There’s gonna be 3D printing and CADing the moulds, research, designing new jigs and melting the wax to cast the fuel! We will be looking into compression moulding, vacuum sealing the mould, and methods for hot-wire-cutting the fuel.

By joining this project you will have the opportunity to:

Have hands-on participation in fuel casting,
Learn about our fuel manufacturing process, and how it contributes to the performance of the rocket,
Research new additives and fuel casting methods, while testing the validity of mould-casting for larger scale fuel grains,
Gain experience with CAD (computer aided design) software and 3D printing,
Attend hotfire engine tests at the team’s testsite.

PR6: Ignition sytem

The ignition system is responsible for initiating combustion by providing sufficient energy to decompose nitrous oxide (>650 °C) and melt the paraffin-based fuel (melting point ≈110 °C). Proper ignition must occur at the top of the combustion chamber so that hot exhaust gases travel down the central port and fully start the melting of the fuel grain.

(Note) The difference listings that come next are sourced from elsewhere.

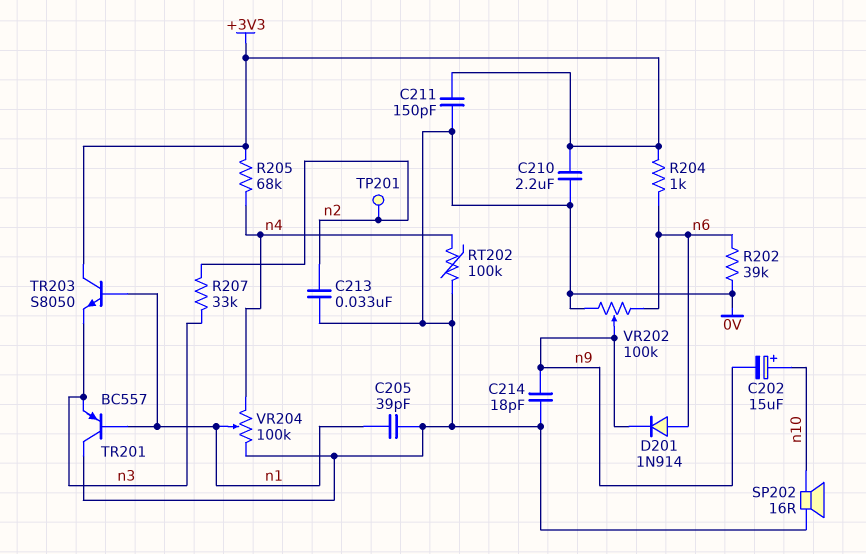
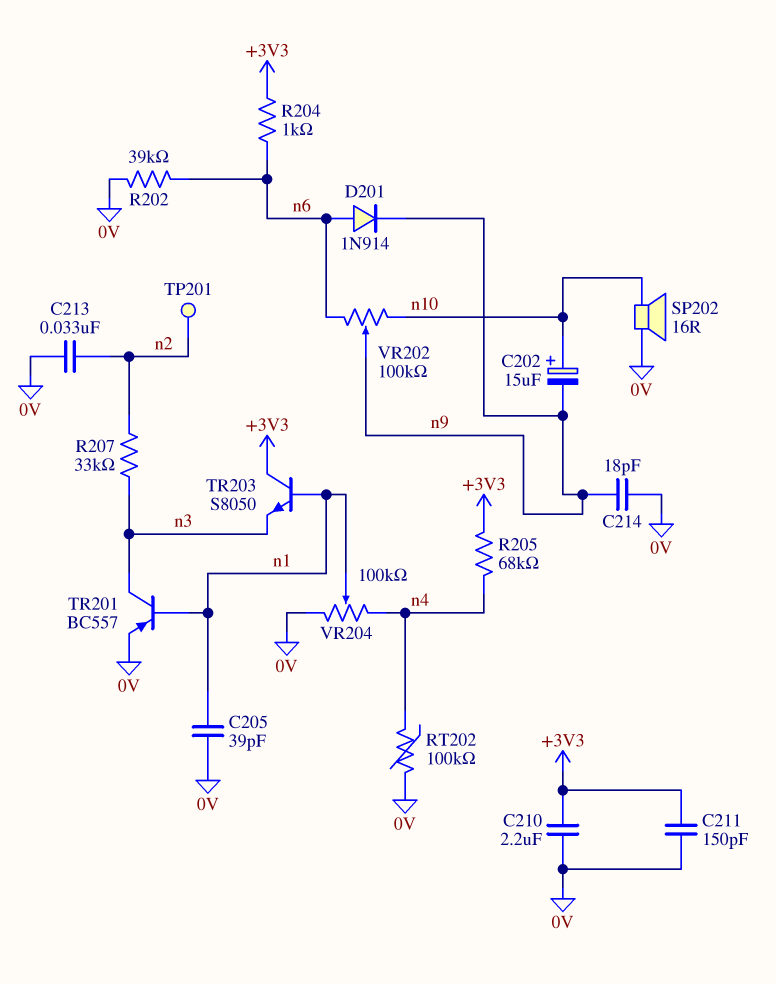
TR201: PNP BC557 (B n1, C 0V, E n3) -> PNP BC557 (B n1, C n3, E 0V)
VR202: 100k (0V, n6, wiper n9) -> 100k (n6, n10, wiper n9)

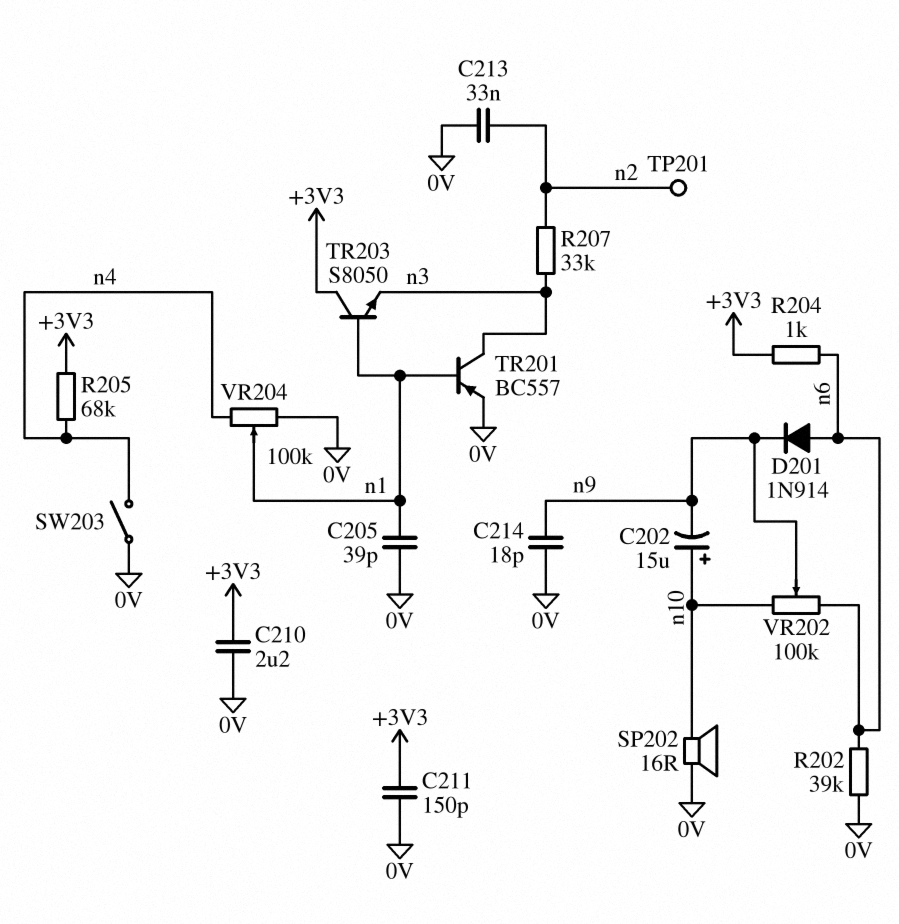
RT202: 100k (0V, n4) -> none
SW203: none -> switch (0V, n4)

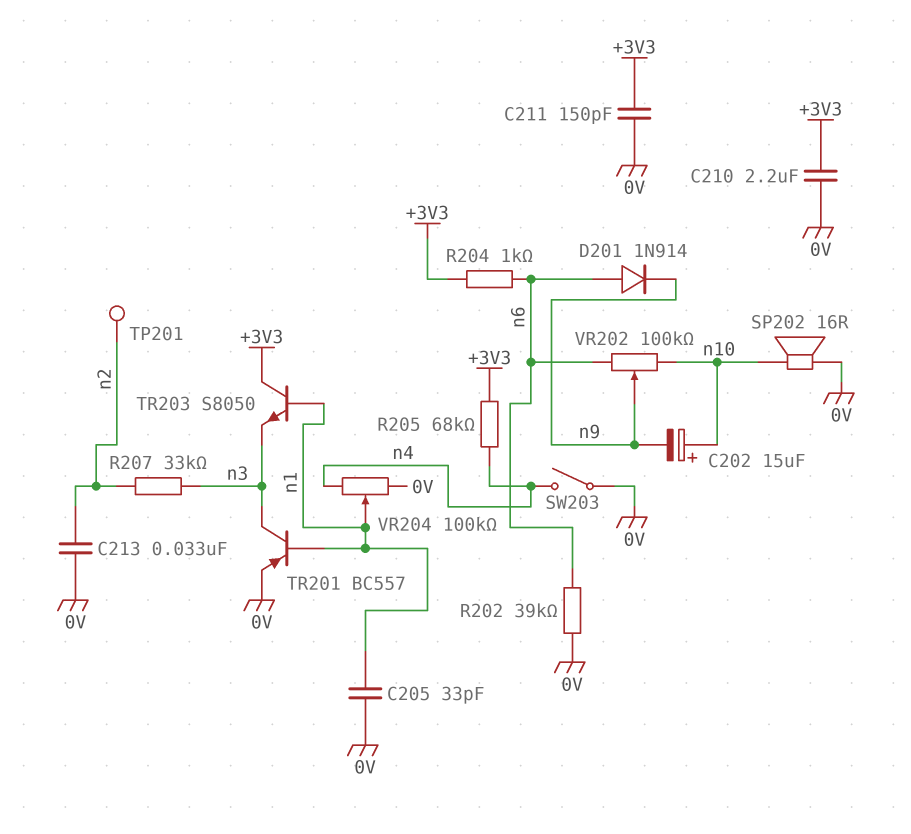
C205: 39pF (0V, n1) -> 33pF (0V, n1)
C214: 18pF (0V, n9) -> none

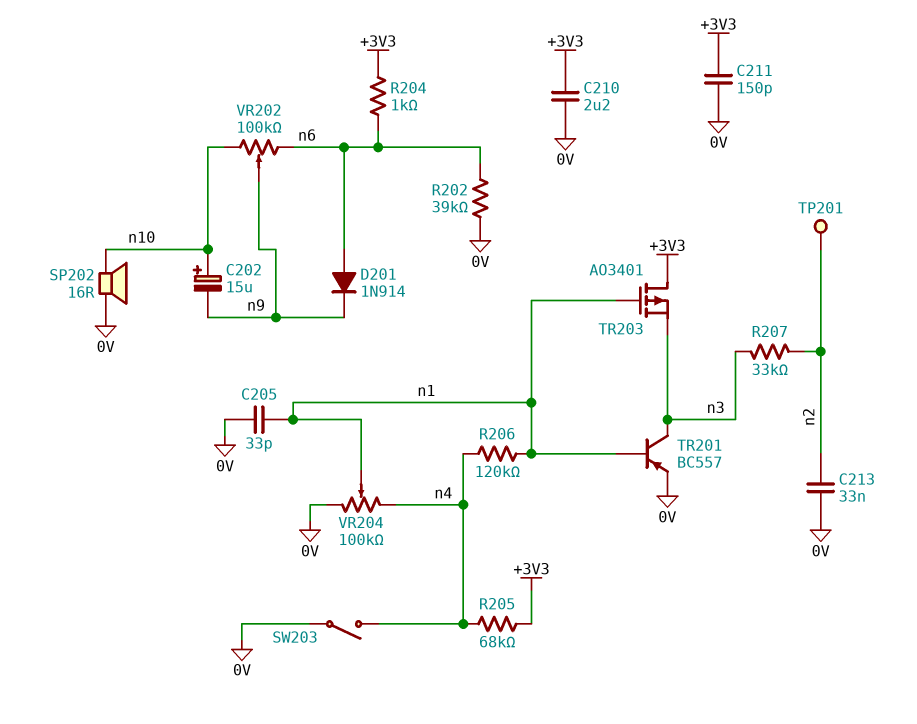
R206: none -> 120k (n1, n4)
TR203: NPN S8050 (B n1, C +3V3, E n3) -> PMOS AO3401 (G n1, D +3V3, S n3)

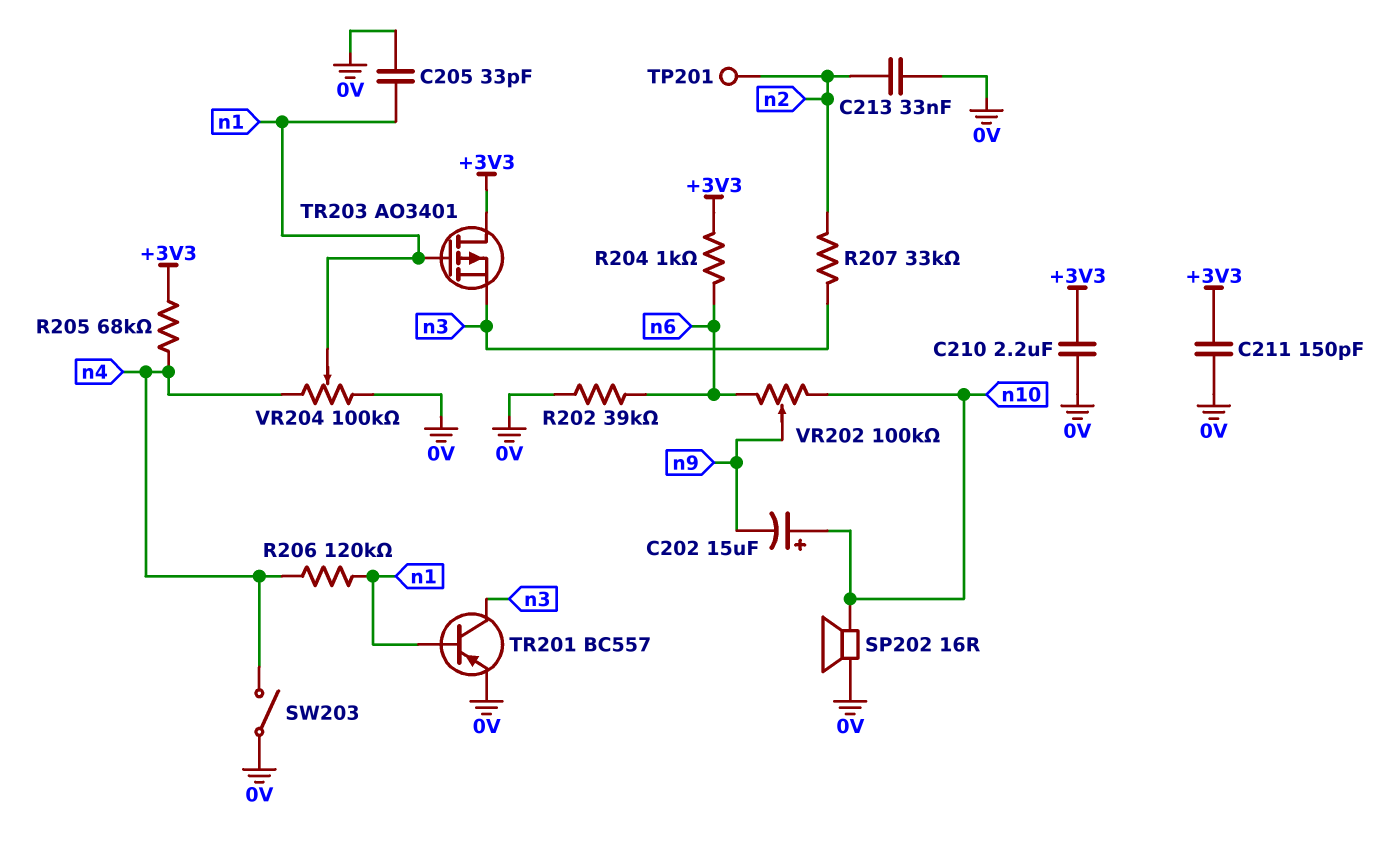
D201: diode 1N914 (A n6, K n9) -> none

Our team is transitioning from the old solid rocket motor–based igniters (modified SRM halves with match heads and redundant e-matches) to a newly developed potassium nitrate–sucrose igniter. This igniter is planned to be mixed, cured and ignition-tested in house. Its burning temperature will be characterized using a thermal camera.

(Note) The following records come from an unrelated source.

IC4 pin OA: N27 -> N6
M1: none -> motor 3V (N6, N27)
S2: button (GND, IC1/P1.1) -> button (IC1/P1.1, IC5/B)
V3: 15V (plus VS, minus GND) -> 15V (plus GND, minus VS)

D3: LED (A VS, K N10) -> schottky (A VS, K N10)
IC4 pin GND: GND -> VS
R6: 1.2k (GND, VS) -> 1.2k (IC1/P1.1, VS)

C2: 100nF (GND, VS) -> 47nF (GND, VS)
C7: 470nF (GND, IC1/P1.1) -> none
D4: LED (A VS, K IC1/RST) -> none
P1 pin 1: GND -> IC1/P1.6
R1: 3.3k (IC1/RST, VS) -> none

This approach is safer and provides a more controlled burn profile. The new system is designed to be fully integrated into the rocket structure, within the pre-combustion chamber atop the fuel grain. This mitigates safety risks from igniters being ejected through the nozzle.

PR7: Modelling

This project involves the development and validation of simulation models to support the design and performance analysis of MRT’s rocket engine. This model was initially developed in house a couple years ago, and it is being completely redesigned! The model is structured in four phases: a steady-state design tool for initial parameter selection and performance prediction, and unsteady transient model to capture more real world effects such as tank blowdown and shifting oxidizer-to-fuel-ratios, a validation phase using hotfire test data to calibrate and refine parameters, and a final phase where all functionality will be wrapped into an intuitive user interface. The goal is to accurately predict engine behavior, optimize propellant usage, and support the design of future hybrid engines.